I think it is fine to have them implemented in separate programs, although
sometimes you might want to display the result in the browser; one possibility
is that the user can configure a program to execute and can configure it to
treat the data that program writes to stdout as a HTTP response (possibly with
different permissions than normal; it might allow some things that are
normally disallowed, and some things that are normally allowed might not
work). You might then also want to support other MIME types. You can do this
also with external programs; so one configuration option could be to allow
treating the program as a filter to convert it into a format the browser
understands (e.g. plain text, HTML, PNG, etc; perhaps farbfeld should be
supported too, even only for the purpose of these external filters).

------
MiscIdeaMaker99
My take is that they didn't want to invest resources into making the FTP
client secure in Chrome because it's usage is low, so they just decided that
it'd be better to just remove it entirely. Whatever.
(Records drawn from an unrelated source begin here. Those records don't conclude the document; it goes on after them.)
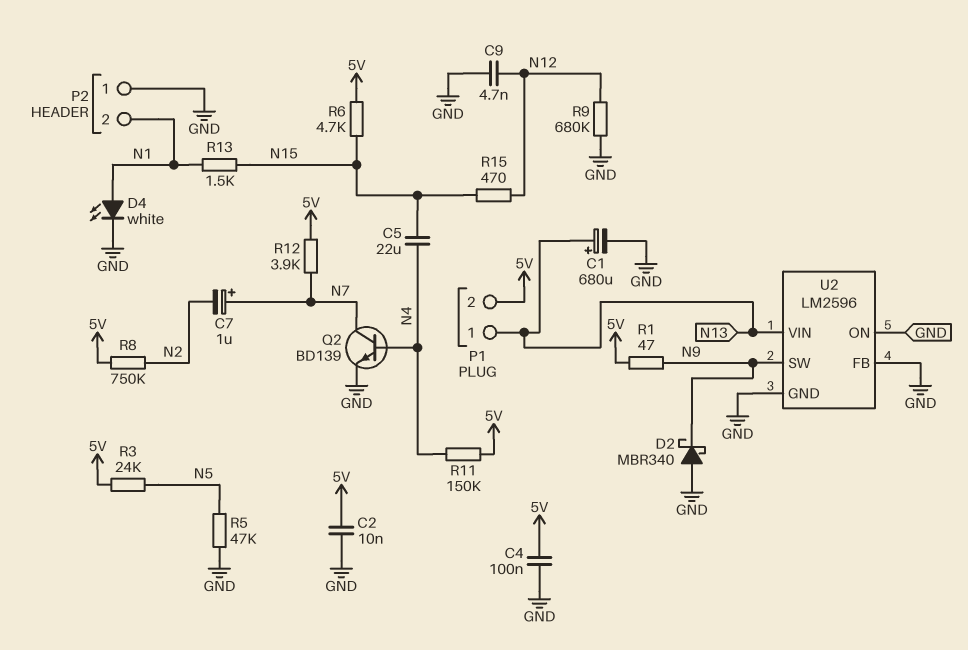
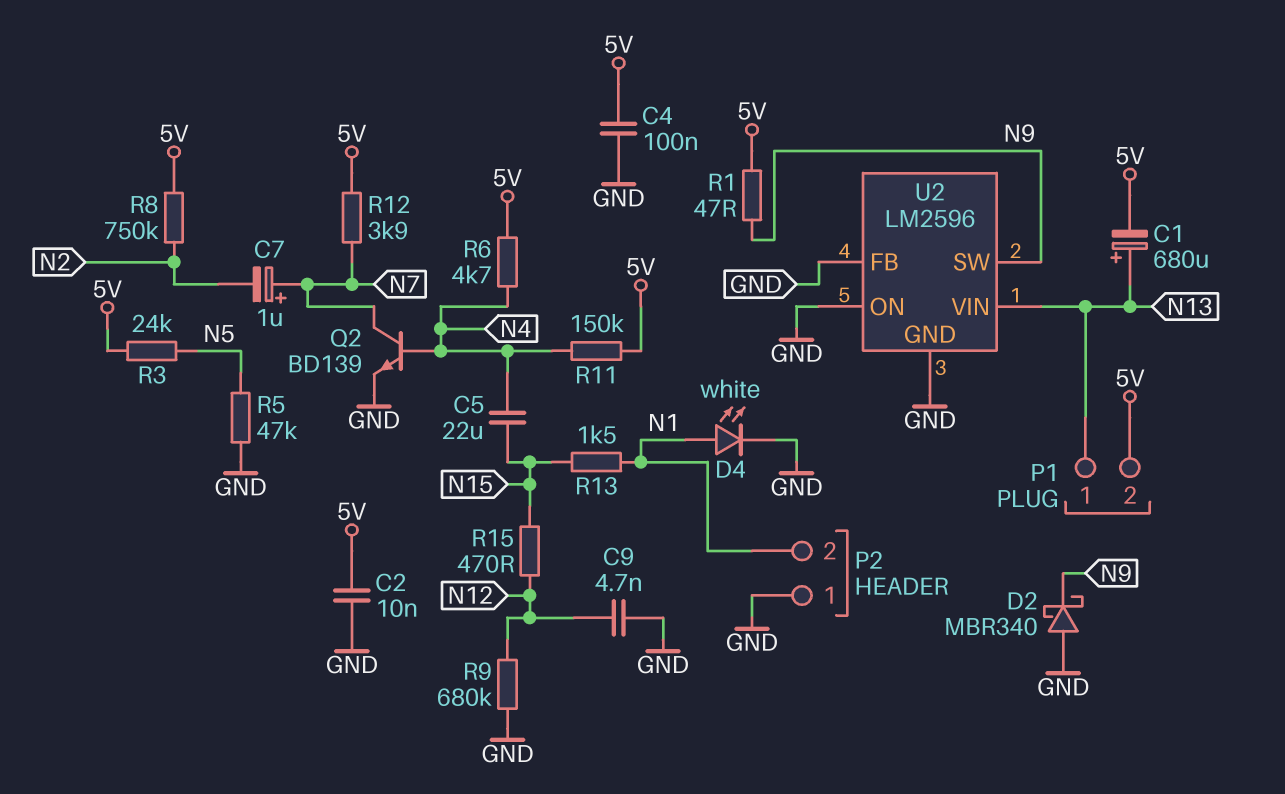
C1: 680uF (plus N13, minus GND) -> 680uF (plus N13, minus 5V)
R6: 4.7k (5V, N15) -> 4.7k (5V, N4)

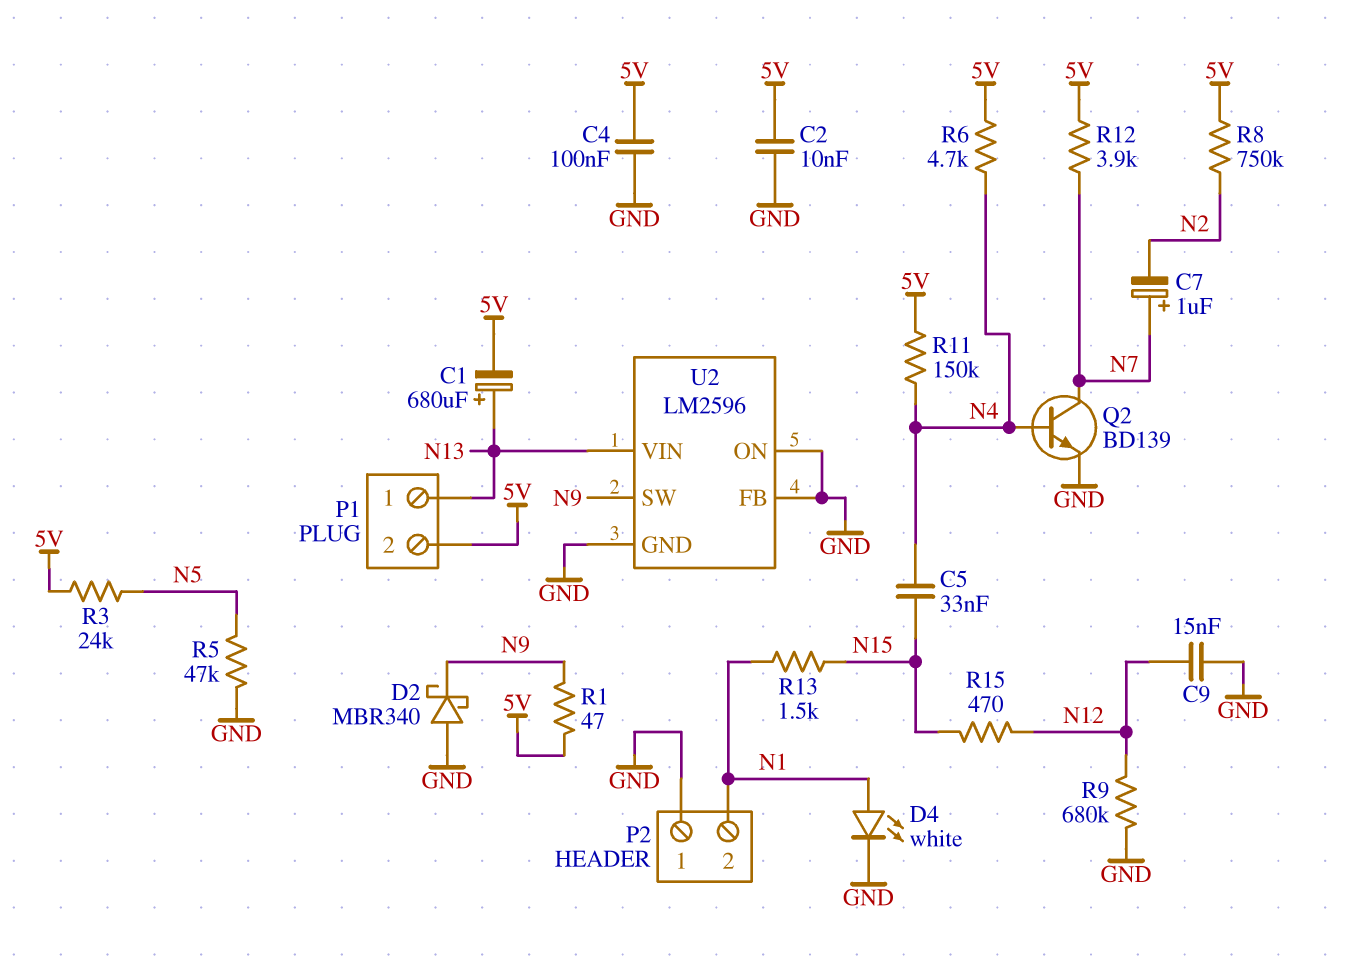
C5: 22uF (N4, N15) -> 33nF (N4, N15)
C9: 4.7nF (GND, N12) -> 15nF (GND, N12)

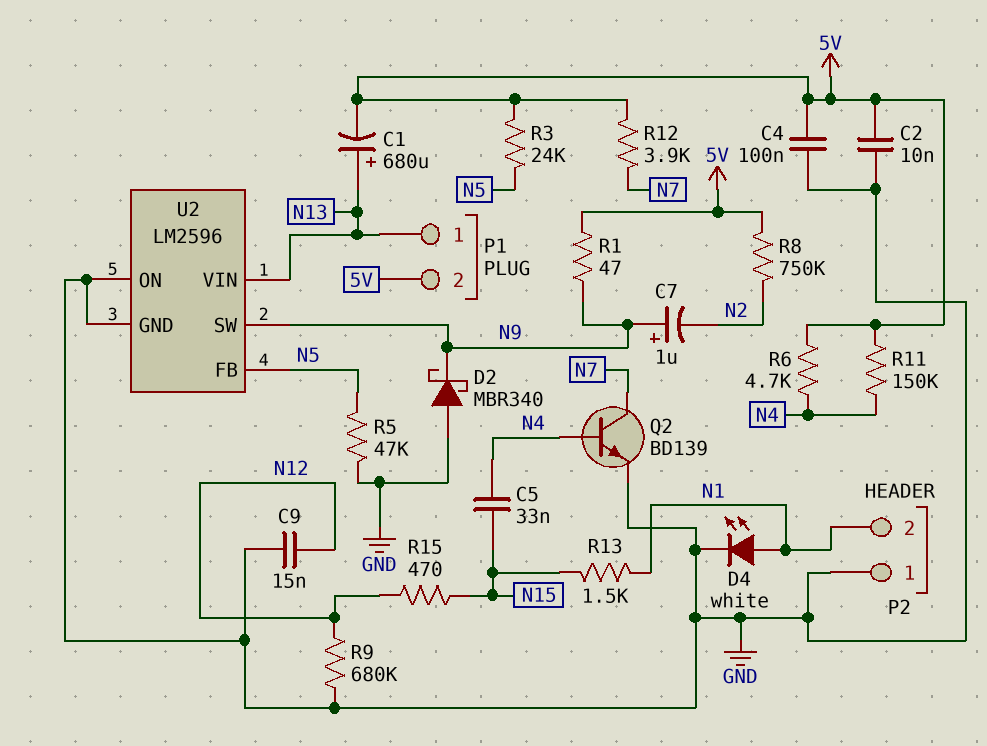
C7: 1uF (plus N7, minus N2) -> 1uF (plus N9, minus N2)
U2 pin FB: GND -> N5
Anyway, it's not like Chrome couldn't send the URL to a dedicated FTP client.
Hell, it could even be another browser like Firefox. It's not going to be the
end of the world -- just not as seamless of an experience and one would like.

------
markbnj
I've used FTP for many years, and I still use it to manage the file system of
my blog, which is running on a cheap VPS. I doubt, though, that even 1 in 100
non-technical Internet users knows what it is. There are several good clients
available. I think you can even still use Windows Explorer. I can't think of a
strong argument for Google to maintain support in Chrome.

------
edaemon
Referenced post:
[https://chromestatus.com/feature/6246151319715840](https://chromestatus.com/feature/6246151319715840)

------
arvidkahl
I always liked FTP support as a part of the browser platform. Of course, it
would not have the capabilities of a standalone FTP client. And for those who
needed those capabilities, lots of tools exist.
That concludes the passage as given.